Proof-Theoretic Validity and Inquisitive Logic, The Journal of Philosophical Logic (preprint)
Gentzen famously suggested that the laws of logic could be shown to be analytic if the rules for introducing logical connectives provide the meaning of said connectives. Proof-theoretic validity, first proposed by Prawitz, is a formal explication of what it means to give the introduction rules this privileged status. In its original formulation, Prawitz conjectured that the logic justified by proof-theoretic validity would be intuitionistic—a logic that formalises the ideas of constructive mathematics. Piecha and Schröder-Heister disproved this. This raises the question of what logics are justified by proof-theoretic validity. I have shown that the logic of proof-theoretic validity is a generalised version of inquisitive logic (“Proof-Theoretic Validity and Inquisitive Logic” Journal of Philosophical Logic, forthcoming). Inquisitive logic is a formalism designed to offer a unified treatment of questions and assertions and has several properties that might worry the advocate of proof-theoretic validity, as it is an intermediate logic not closed under substitution. However, careful examination of the proof of this result shows that it follows from the treatment of the atomic formulas, not the logical connectives, and there are plausible modifications of the treatment of the atomic formulas that can remedy this (“In Defence of Proof-Theoretic Validity” in preparation).
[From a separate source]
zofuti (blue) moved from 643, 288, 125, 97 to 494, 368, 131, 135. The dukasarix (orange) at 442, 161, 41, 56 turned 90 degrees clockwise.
Frege’s Theorem and Potential Infinities
The great promise of logicism is that, via a result called Frege’s Theorem, the truths of arithmetic may be reduced to definitions, the rules of logic, and Hume’s Principle, a principle that says that two concepts have the same number if and only if there is a bijection between them. Logicists claim our concept of number makes Hume’s Principle analytic. However, a major objection to logicism is that if Hume’s Principle is analytic, then it is an analytic truth that there are infinitely many objects. Building on recent interest in potential infinities in the foundations of mathematics (such as in the work of Linnebo), I have shown that first-order arithmetic is reducible to Hume’s Principle in a modal theory representing potential infinities, but the stronger arithmetic theory that Frege’s Theorem usually treats is not (“The Potential in Frege’s Theorem” Review of Symbolic Logic, forthcoming). The assumption of a potential infinity of objects is far more circumspect than the assumption of an actual infinity. In other words, the logicist can avoid the commitment to an actual infinity, but at the cost of only claiming elementary arithmetic to be analytic on that basis.
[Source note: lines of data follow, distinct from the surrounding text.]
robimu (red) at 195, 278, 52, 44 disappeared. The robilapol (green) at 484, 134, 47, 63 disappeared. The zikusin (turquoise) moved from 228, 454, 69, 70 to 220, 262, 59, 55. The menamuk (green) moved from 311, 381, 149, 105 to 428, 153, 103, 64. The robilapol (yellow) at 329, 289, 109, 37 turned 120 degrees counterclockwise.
Property Theory with Currying Types and Formal Semantics
My third project documents difficulties with using Property Theory with Currying Types (PTCT) to explicate meaning-as-use. PTCT, as proposed by Fox and Lappin (2008), takes the untyped lambda calculus and adds types. The untyped lambda calculus is intended to formalise a notion of generalised computation which does not rule out functions being applied to themselves: one can think of it as a “naïve” notion of procedures. I argue that its use as a formal semantics is vitiated by its Turing completeness: for, PTCT can represent every computable function. By Rice’s theorem there will be no computable procedure for deciding when two terms in PTCT are identical, and so there will be no uniform way to decide when two meanings are the same. A further effect of Rice’s theorem is that we cannot, in general, have a decidable procedure to find if a term is a member of a type. As types give us our grammatical categories, this means we have no general way to decide if a term is e.g. a noun or not. Syntactic matters, such as grammatical category, are thus not decidable in this formalism, which is an undesirable result.
Genus as a Complexity Measure for Proofs
Traditional measures of proof complexity use measures of length. However, these measures have been claimed to be inadequate for several reasons—for example, such measures do not account for how difficult proofs are to find. Carbone (2009) claims that the genus of a proof graph is an alternative geometric measure of discovermental complexity which overcomes some of these difficulties. I have, in collaboration with Andrew Arana (Lorrain), evaluated Carbone’s method. We argue that Carbone’s proposed method for evaluating the degree of complexity of a proof is only a measure of the proof’s structural complexity, that is it measures the complexity of the structural rules such as cut but not the rules for the logical connectives (“Genus as a Measure of Discovermental Complexity” in preparation).